High-tech police: Big Brother with a badge?
US Supreme Court today begins weighing the use of technology in police searches.
British authorities in Colonial America didn't use high-powered listening devices, satellite tracking systems, and keyword dragnets on the World Wide Web to solve suspected crimes against the English crown in the 1770s.
They just broke down doors, rifled through a homeowner's personal papers, and used what they found as evidence.
It was a highly efficient and effective investigative technique.
But such clear abuses of privacy convinced the nation's Founding Fathers to write the Fourth Amendment to the US Constitution, which guarantees a right to be free from "unreasonable searches and seizures."
Today, the US Supreme Court is being asked to decide to what extent that Colonial standard of privacy still applies in a world where high-tech cops are increasingly able to peer without detection into the most private aspects of American life.
For example, government officials have the ability to observe the activities in any backyard or on any rooftop terrace from satellites orbiting the earth. They can detect the presence of mere molecules of illicit narcotics, explosives, and other substances with powerful sniffing machines. They can eavesdrop on conversations in a locked room by training parabolic listening devices on the windows. And they can monitor computer messages, including rifling through e-mail accounts in search of evidence.
While law-enforcement agents are able to quickly and efficiently investigate a wide range of suspects, privacy advocates say the high court must draw a clear line to prevent modern-day sleuths from becoming Big Brother with a badge. "Anyone who cares about privacy ought to be concerned about the advance of technology," says James Tomkovicz, a constitutional law professor at the University of Iowa.
At issue before the court is the case of Danny Kyllo of Florence, Ore., whose home was raided by drug agents after a thermal-imaging device showed a higher amount of heat emanating from Mr.
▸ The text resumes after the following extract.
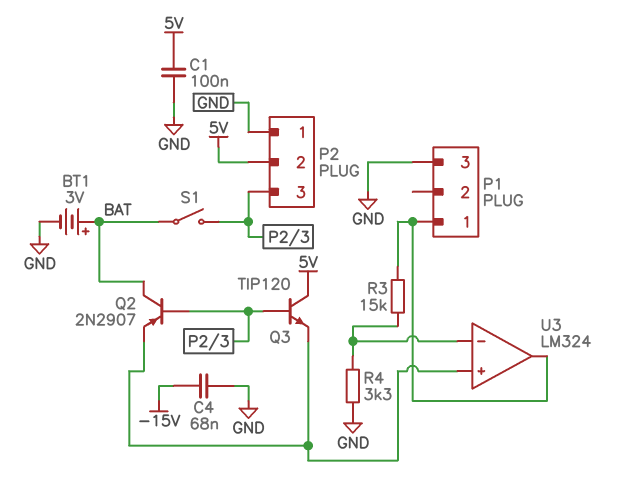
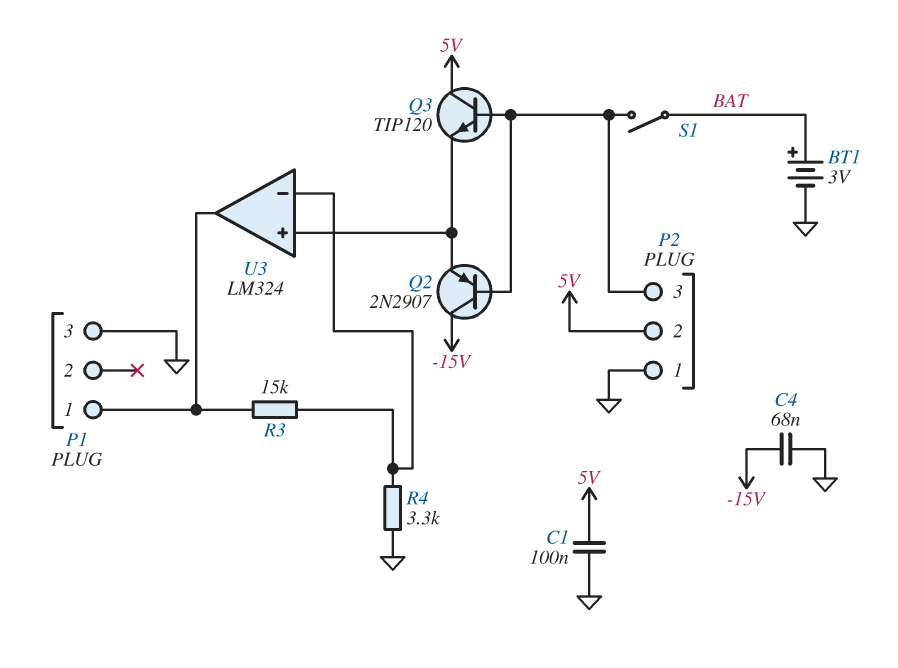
Q2: PNP 2N2907 (B P2/3, C BAT, E U3/in+) -> PNP 2N2907 (B P2/3, C -15V, E U3/in+)

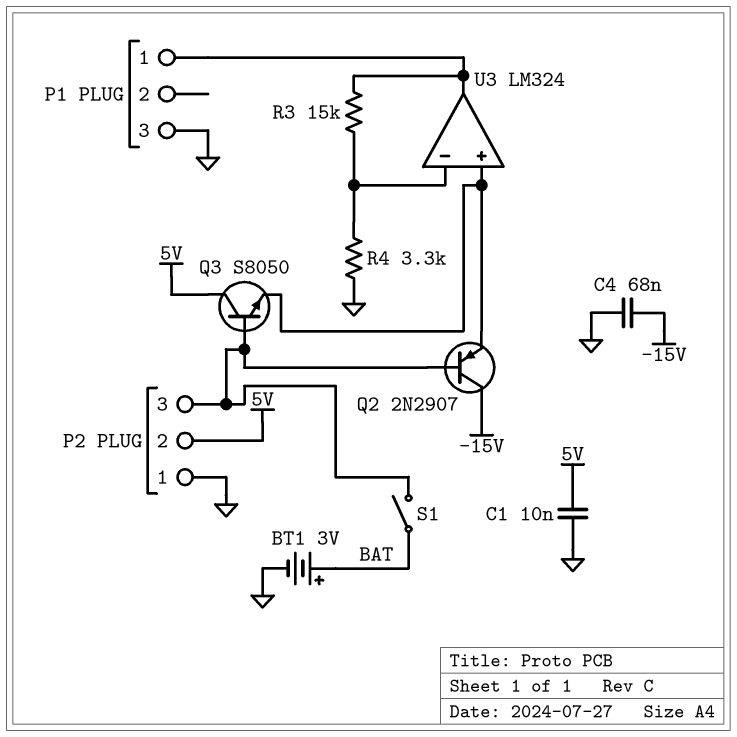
C1: 100nF (5V, GND) -> 10nF (5V, GND)
Q3: NPN TIP120 (B P2/3, C 5V, E U3/in+) -> NPN S8050 (B P2/3, C 5V, E U3/in+)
Kyllo's house than neighboring structures.
The device detects invisible infrared radiation and shows it as visible light. Drug agents suspected the heat was being produced by banks of light bulbs in a marijuana-growing operation inside Kyllo's home.
Armed in part with the thermal-imaging observations, agents obtained a search warrant and raided the Kyllo home. Inside they found more than 100 marijuana plants, weapons, and marijuana-growing equipment. Kyllo was charged with manufacturing marijuana.
His lawyers fought the charge, arguing that the agents had engaged in an illegal search when they used the thermal-imaging device without a warrant.
They said the device detected invisible evidence of activities under way in a private home, evidence that could have only been gathered by an unaided human investigator through a physical search of the home.
"The chief evil the framers of the Constitution were trying to protect against was physical entry into the home, and if technology is performing the same thing without having to physically enter, then that is what the framers meant to stop," says Kenneth Lerner, Kyllo's attorney.
"The real question is: Are we going to impose limits on technology or are we going to let technology overrun our privacy?" Mr. Lerner says.
Police 'simply took a picture'
Government lawyers counter that the device was deployed from an open car window parked in the street in front of the house.
The device simply took an infrared picture of the house, which was no more intrusive than agents photographing the house during surveillance, they say.
A federal appeals court panel
voted 2 to 1 to uphold the use of such thermal-imaging devices without a warrant.
They ruled that no warrant was needed, provided such devices only measure heat activity outside the house and are not used to reveal the activities of heat-producing humans inside the house.
Courts divided on issue
Federal appeals court judges in four different circuits have reached similar decisions. But state supreme court justices in Washington, Pennsylvania, and Montana have barred the use of the devices without a warrant.
"Whatever the 'star wars' capabilities this technology may possess in the abstract, the thermal-imaging device employed [in Kyllo's case] intruded into nothing," writes US Circuit Judge Michael Hawkins in his 2-to-1 opinion.
The decision says that because no "intimate" information was gathered by the device, the surveillance did not amount to a violation of Kyllo's privacy rights.
In a dissent, Judge John Noonan writes that Kyllo's expectation of privacy embraces his entire house, including any infrared heat generated by activities under way behind closed doors inside his house.
"The first reaction when one hears of the (thermal imaging device) is to think of George Orwell's '1984,' says Judge Noonan in his dissent. "Although the dread date has passed, no one wants to live in a world of Orwellian surveillance."
Professor Tomkovicz suggests in a friend-of-the-court brief that the high court use the Kyllo case as a means to establish a firm constitutional principle that would aid lower courts dealing with privacy concerns over increasingly effective high-tech snooping devices.
He says one way to safeguard Fourth Amendment protections would be to analyze each case from the perspective of a law-enforcement operation conducted in the 1700s.
If the type of investigative information sought through technological means could only have been obtained through a physical search of a home in the 1700s, police should be required to obtain a warrant first, he says.
Tomkovicz says the Kyllo case is a prime example.
"At the time of the Framers, you couldn't know if a home was producing excessive heat without physically breaching the property or visiting the home," he says. "The only reason they can do this is technology."